The history of hit points
Before regenerating health, before Doomguy, before D&D RPGs...where did hit points come from?
I don't remember which game we were playing, but it was the kind of Japanese RPG that listed everything you needed to know about its characters down the side of the screen. Magic points, coins, food, all summed up with helpful numbers. Only one of them was abbreviated: HP.
“What does HP stand for in this game?” I asked my friend, an expert on JRPGs.
“Health pineapples,” he confidently replied. “You have to knock all the pineapples off before you can hurt someone.”

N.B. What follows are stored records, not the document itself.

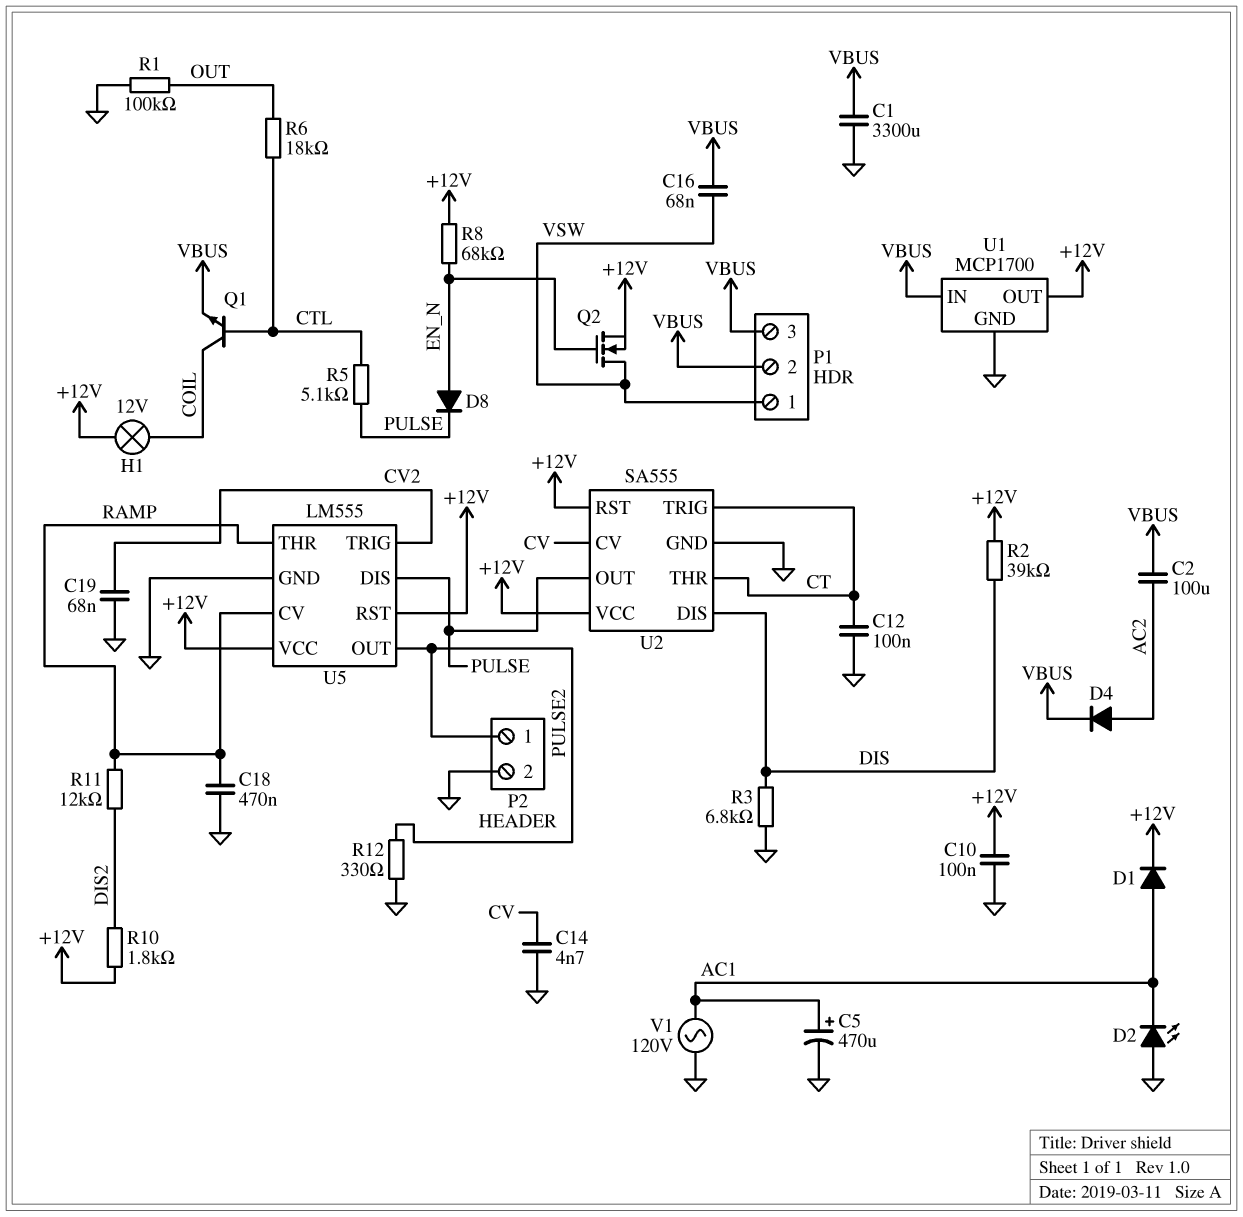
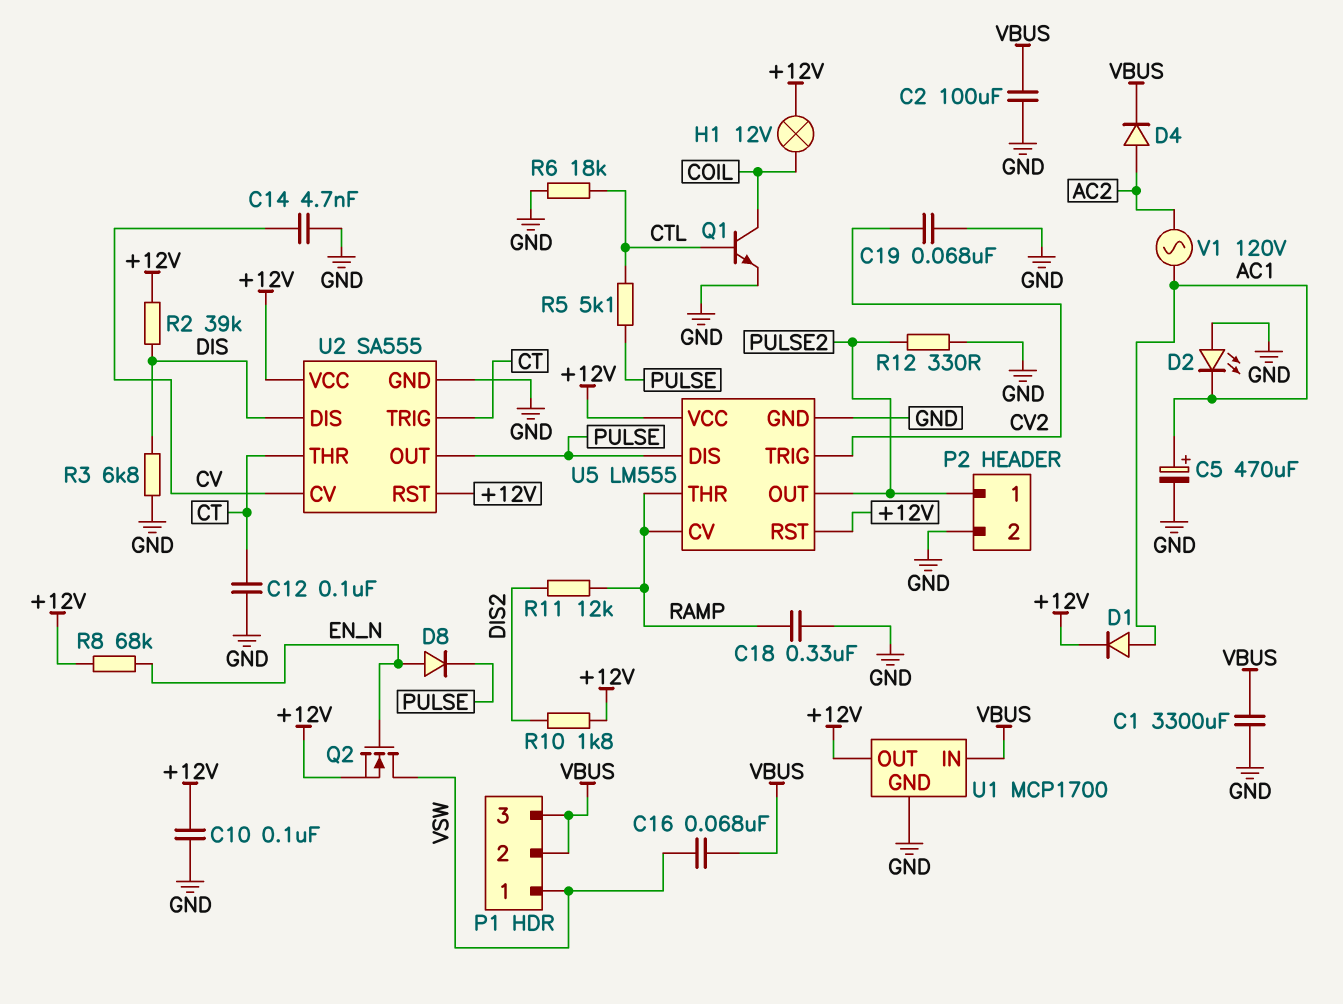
C2: 100uF (AC2, VBUS) -> 100uF (GND, VBUS)
C18: 470nF (GND, RAMP) -> 330nF (GND, RAMP)
Q1: NPN (B CTL, C COIL, E VBUS) -> NPN (B CTL, C COIL, E GND)
R1: 100k (GND, OUT) -> none
R6: 18k (CTL, OUT) -> 18k (CTL, GND)
V1: AC 120V (AC1, GND) -> AC 120V (AC1, AC2)

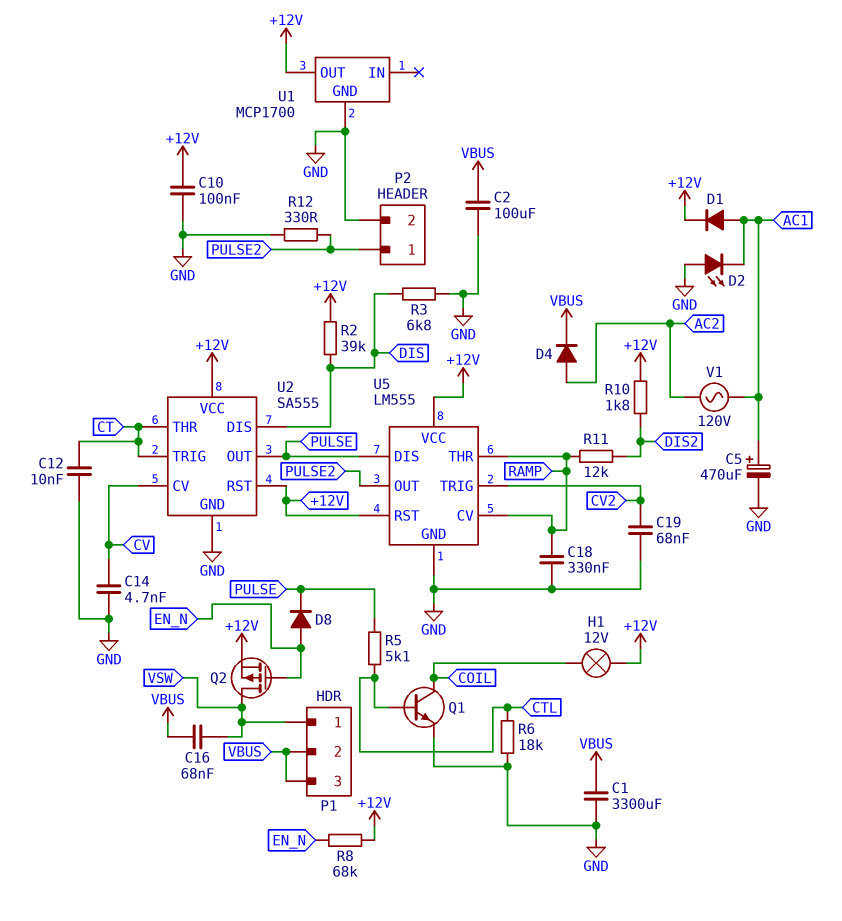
C12: 100nF (CT, GND) -> 10nF (CT, GND)
Q2: NMOS (G EN_N, D VSW, S +12V) -> PMOS (G EN_N, D VSW, S +12V)
U1 pin IN: VBUS -> none

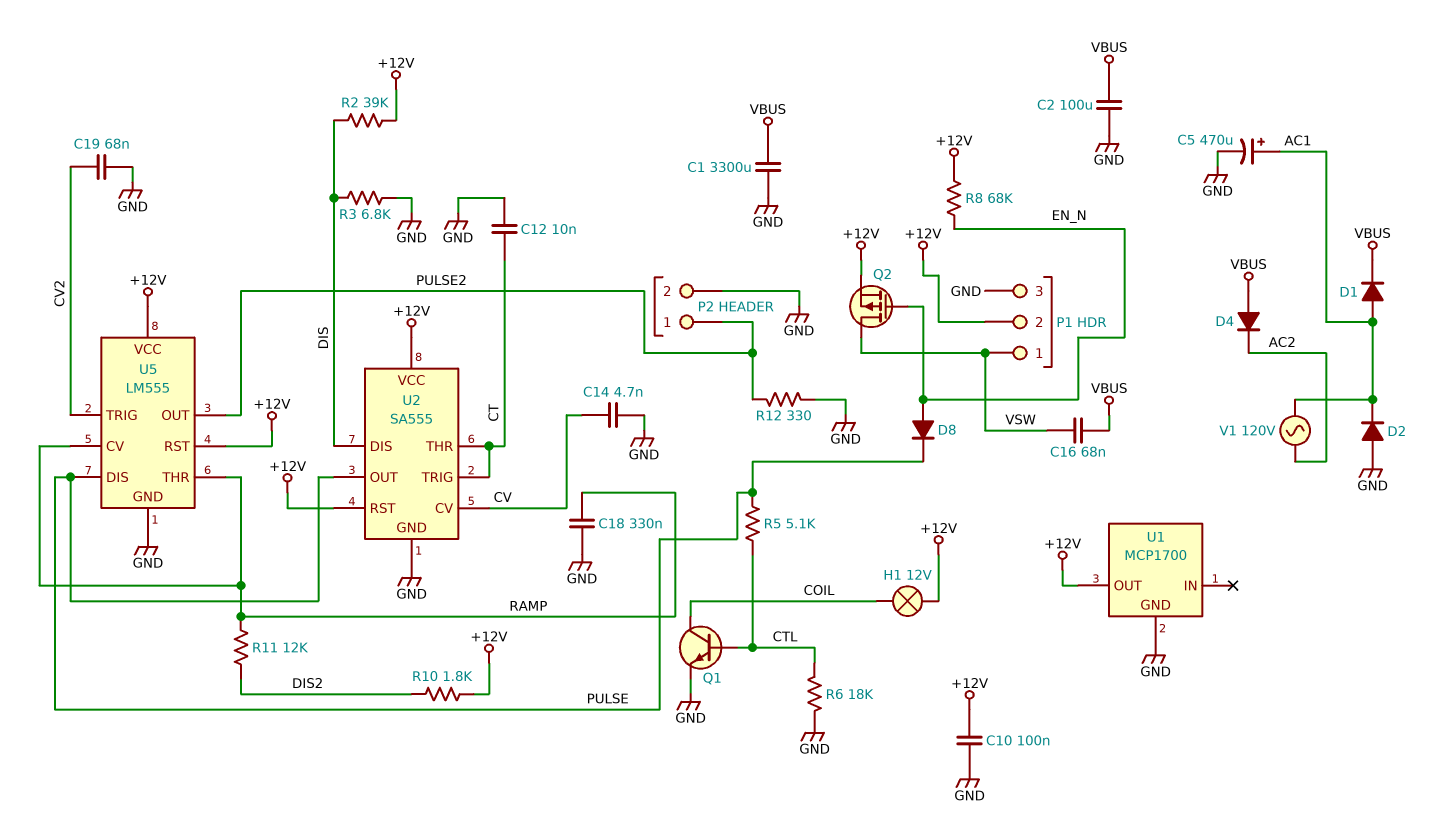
D1: diode (A AC1, K +12V) -> diode (A AC1, K VBUS)
D2: LED (A GND, K AC1) -> diode (A GND, K AC1)
D4: diode (A AC2, K VBUS) -> diode (A VBUS, K AC2)
P1 pin 2: VBUS -> +12V
P1 pin 3: VBUS -> GND

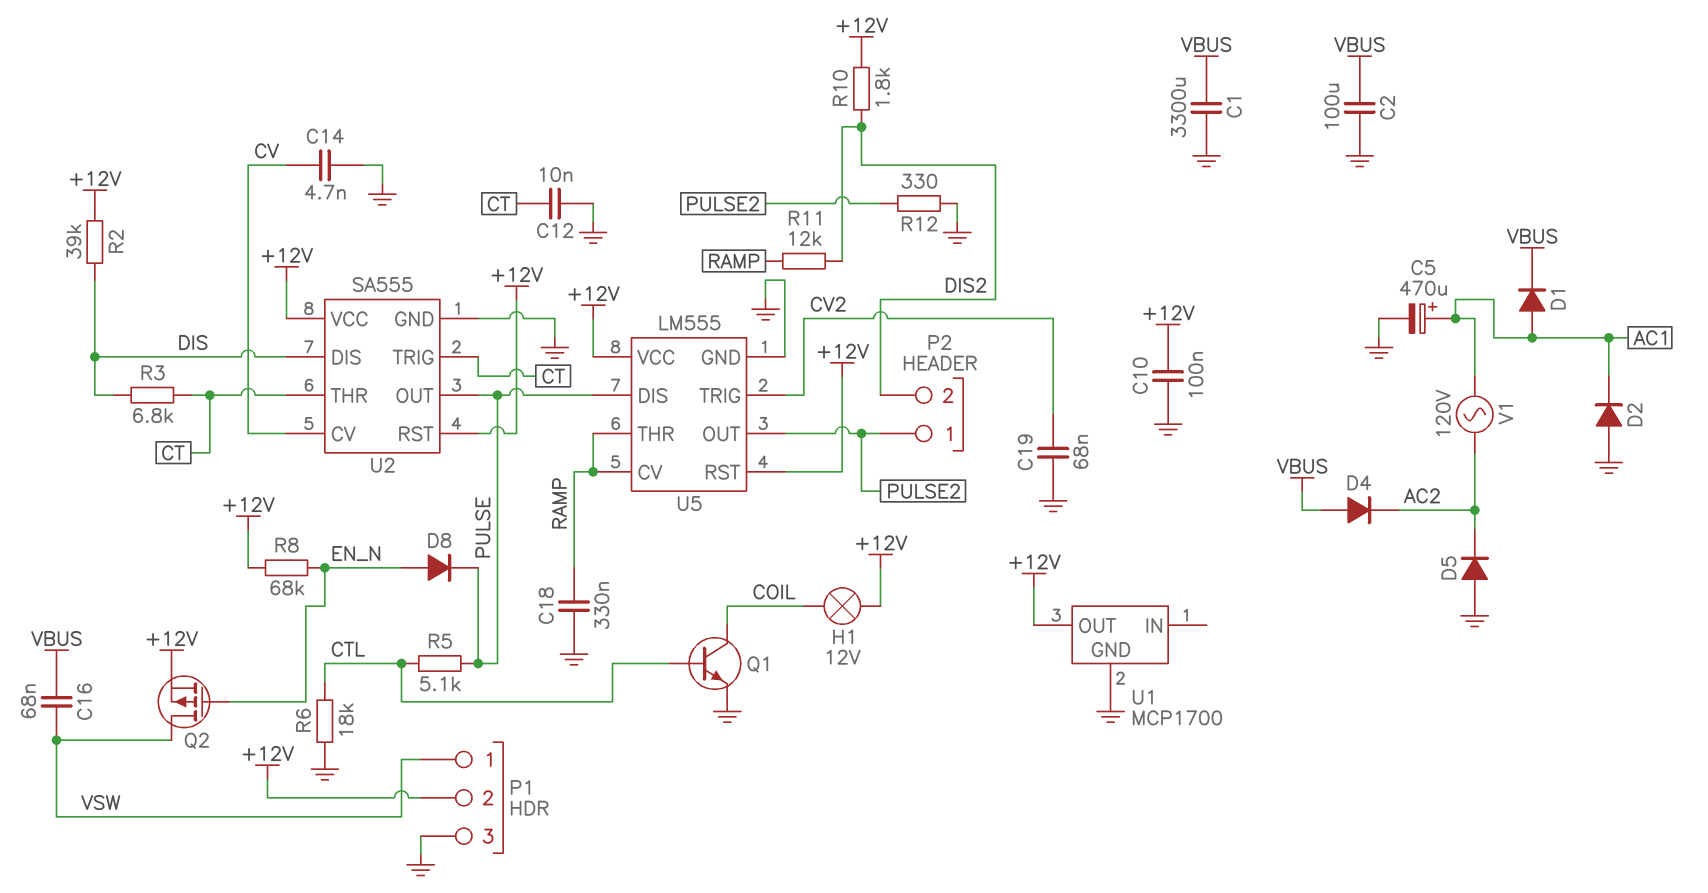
D5: none -> diode (A GND, K AC2)
P2 pin 2: GND -> DIS2
R3: 6.8k (DIS, GND) -> 6.8k (CT, DIS)

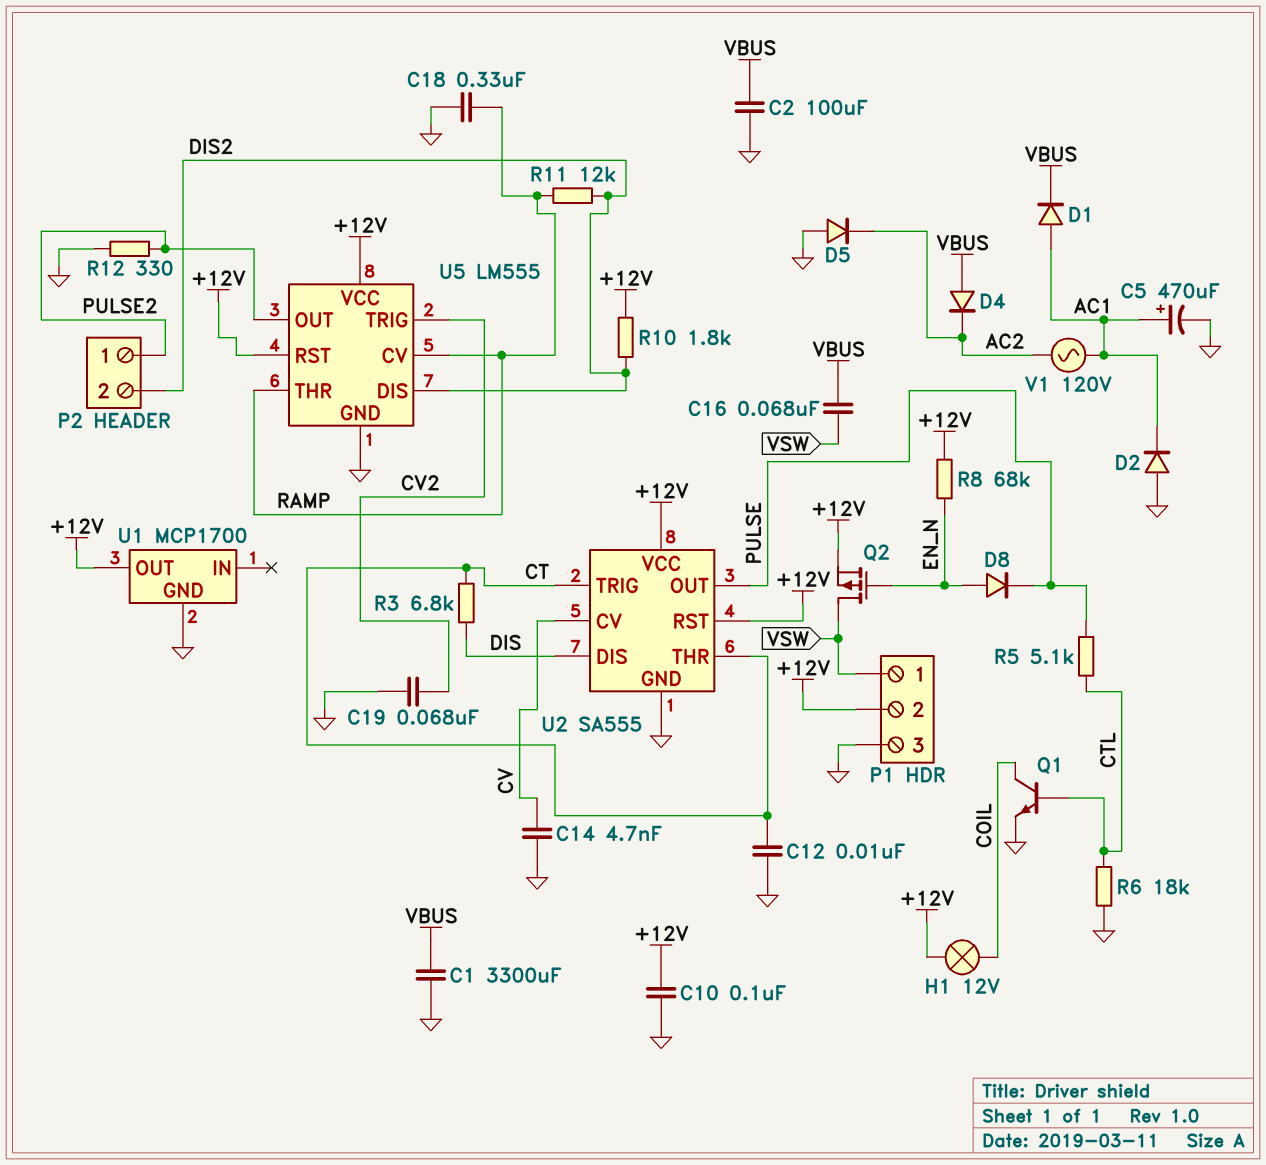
R2: 39k (+12V, DIS) -> none
U5 pin DIS: PULSE -> DIS2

HP, whether it stands for hit points, health power, or indeed health pineapples, is one of many mechanics to come to video games via the original tabletop roleplaying game Dungeons & Dragons. However, the idea of representing the amount of punishment a character can take with a discrete number of points is much older than D&D. And while we might all know what the abbreviation means, it turns out that what hit points are meant to represent isn't quite so obvious.

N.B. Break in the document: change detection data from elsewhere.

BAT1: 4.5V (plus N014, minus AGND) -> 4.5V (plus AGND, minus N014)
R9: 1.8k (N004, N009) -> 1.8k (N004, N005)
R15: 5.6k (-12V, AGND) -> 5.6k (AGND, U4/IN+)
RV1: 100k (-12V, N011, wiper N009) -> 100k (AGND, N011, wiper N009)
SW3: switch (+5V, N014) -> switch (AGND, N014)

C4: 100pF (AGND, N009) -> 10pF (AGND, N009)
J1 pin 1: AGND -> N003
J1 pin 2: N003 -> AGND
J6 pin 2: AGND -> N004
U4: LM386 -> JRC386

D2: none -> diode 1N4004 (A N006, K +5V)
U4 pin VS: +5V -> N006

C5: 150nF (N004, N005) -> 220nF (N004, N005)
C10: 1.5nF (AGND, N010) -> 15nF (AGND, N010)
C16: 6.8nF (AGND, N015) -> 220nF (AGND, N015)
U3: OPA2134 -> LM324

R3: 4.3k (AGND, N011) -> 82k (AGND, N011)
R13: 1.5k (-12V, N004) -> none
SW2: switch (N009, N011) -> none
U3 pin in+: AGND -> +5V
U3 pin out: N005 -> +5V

In a 2004 interview with GameSpy, D&D's co-creator Dave Arneson explained that the earliest version of the game didn't have hit points. The rules had evolved from wargames he and fellow D&D inventor Gary Gygax played, in which a single successful attack was all it took for a soldier to die.
That changed when they started experimenting with having players control individual heroes rather than entire armies, as players identified with them much more strongly. As Arneson put it, “They didn't care if they could kill a monster in one blow, but they didn't want the monster to kill them in one blow.”
Arneson had previously made his own rules for a naval wargame set during the Civil War called Ironclads, and together with Gygax had collaborated on a Napoleonic naval game called Don't Give Up The Ship! Both games had a mechanic that allowed for ships to take multiple hits before being sunk, which they'd borrowed from the wargaming rules designed by author Fletcher Pratt in the 1930s. They borrowed those rules again for D&D.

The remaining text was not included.